Sonatrach a préféré encore une fois régler à l’amiable un autre conflit avec une grande entreprise française. En effet, lundi,  TechnipFMC a annoncé le règlement à l’amiable de son litige avec le groupe pétrolier Sonatrach lié aux travaux de réhabilitation de la raffinerie d’Alger.

“Sonatrach et TechnipFMC ont décidé de régler de manière complète et définitive tous les différends relatifs à la résiliation du contrat de réhabilitation de la raffinerie d’Alger et de mettre fin immédiatement à la procédure d’arbitrage”, écrit dans un communiqué TechnipFMC. “Thierry Pilenko, président exécutif de TechnipFMC, a déclaré être très heureux d’être parvenu au règlement final et amiable du litige. Cet accord est satisfaisant pour les deux parties et nous permet désormais de regarder ensemble vers l’avenir.”

Sonatrach ouvre ainsi une nouvelle page avec les entreprises françaises contre lesquelles elle s’est lancée dans une croisade sans merci. Pour preuve, en avril, Sonatrach et la major pétrolière française Total ont annoncé le règlement à l’amiable de leurs différends dans le cadre de la signature d’un nouvel accord global de partenariat.

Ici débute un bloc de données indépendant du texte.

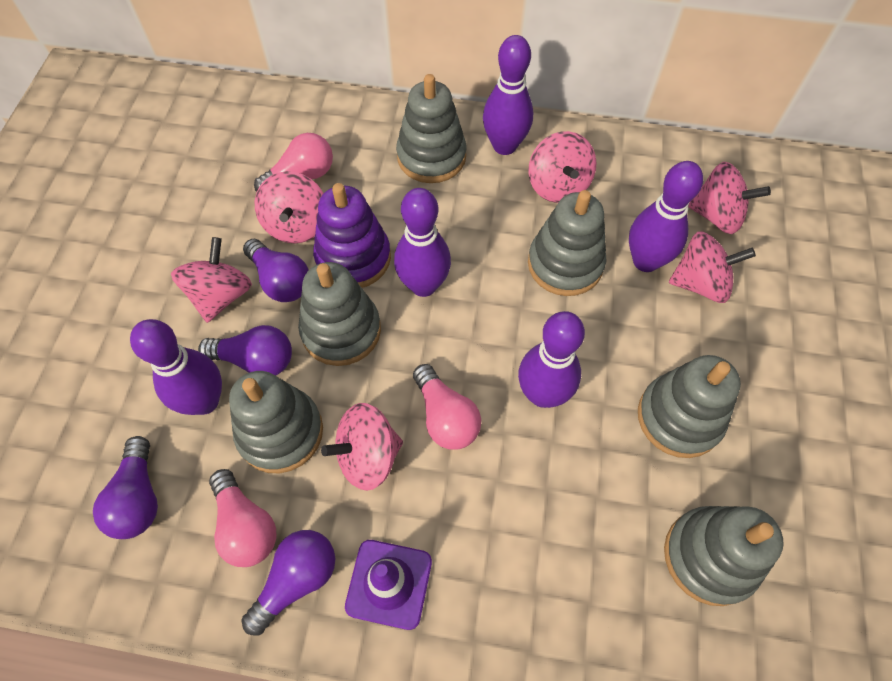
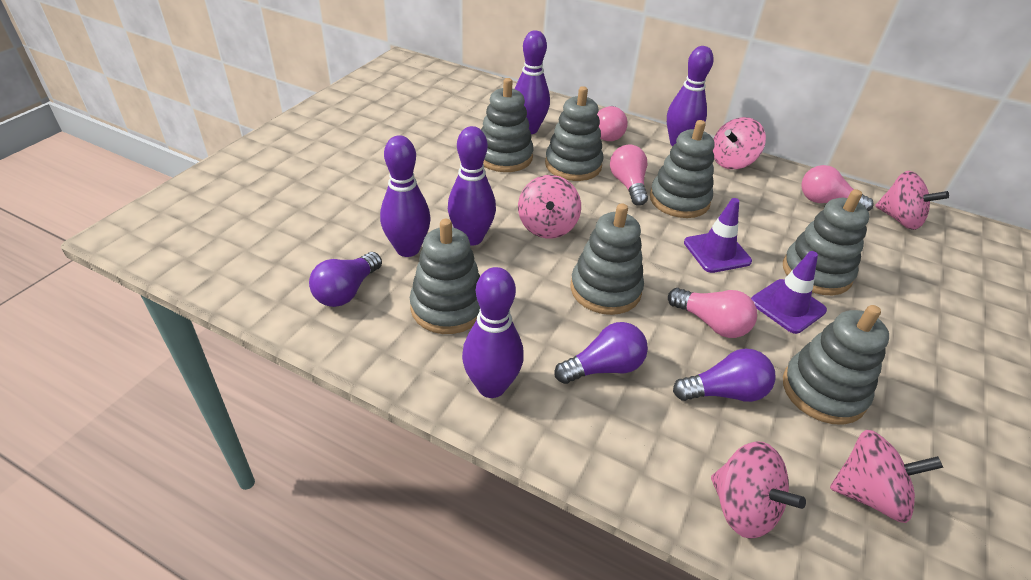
grey stacking toy: 6 -> 7
pink light bulb: 3 -> 4
pink spinning top: 6 -> 5
purple light bulb: 4 -> 3
purple stacking toy: 1 -> 0
purple traffic cone: 1 -> 2

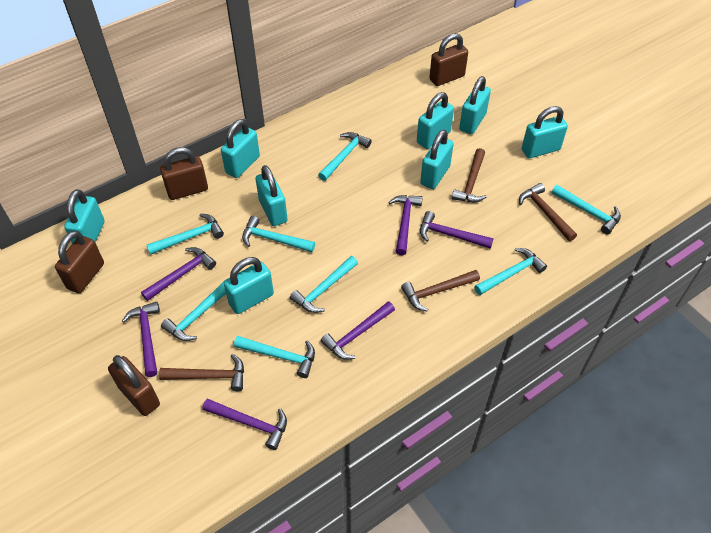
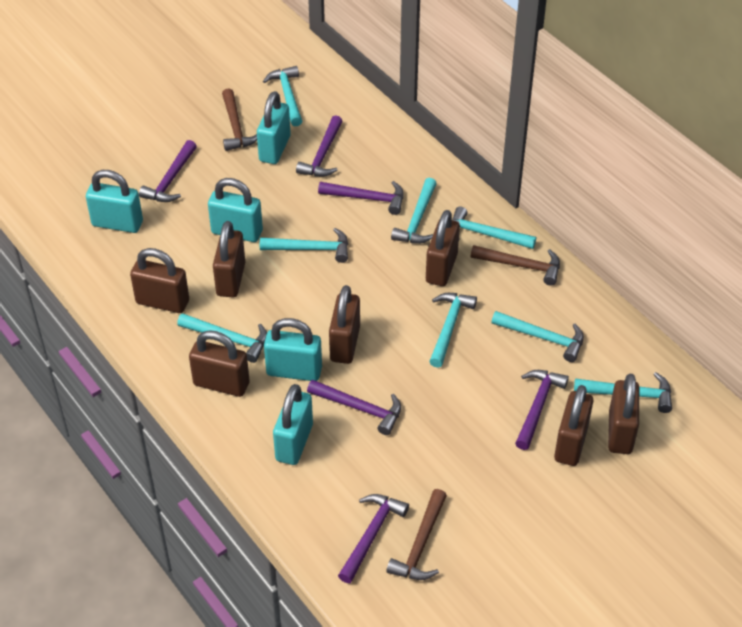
brown hammer: 4 -> 3
brown padlock: 4 -> 7
turquoise padlock: 8 -> 5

Pour rappel, le groupe Sonatrach a résilié en juillet 2015 un contrat d’un milliard de dollars (880 millions d’euros) conclu en 2010 avec le groupe d’ingénierie français Technip. Technip avait remporté en décembre 2010 le contrat pour la réhabilitation de la raffinerie de Sidi Arcine, dans la banlieue sud-est d’Alger. D’une durée de 38 mois et d’un montant d’environ 963 millions de dollars hors taxes, il prévoyait que le groupe français réhabilite en partie l’installation pour augmenter de 35% sa capacité de production et lui permettre de produire des carburants aux normes internationales. Mais le Français n’avait pas honoré ses engagements prétextant que les canalisations de cette raffinerie devaient être totalement refaites.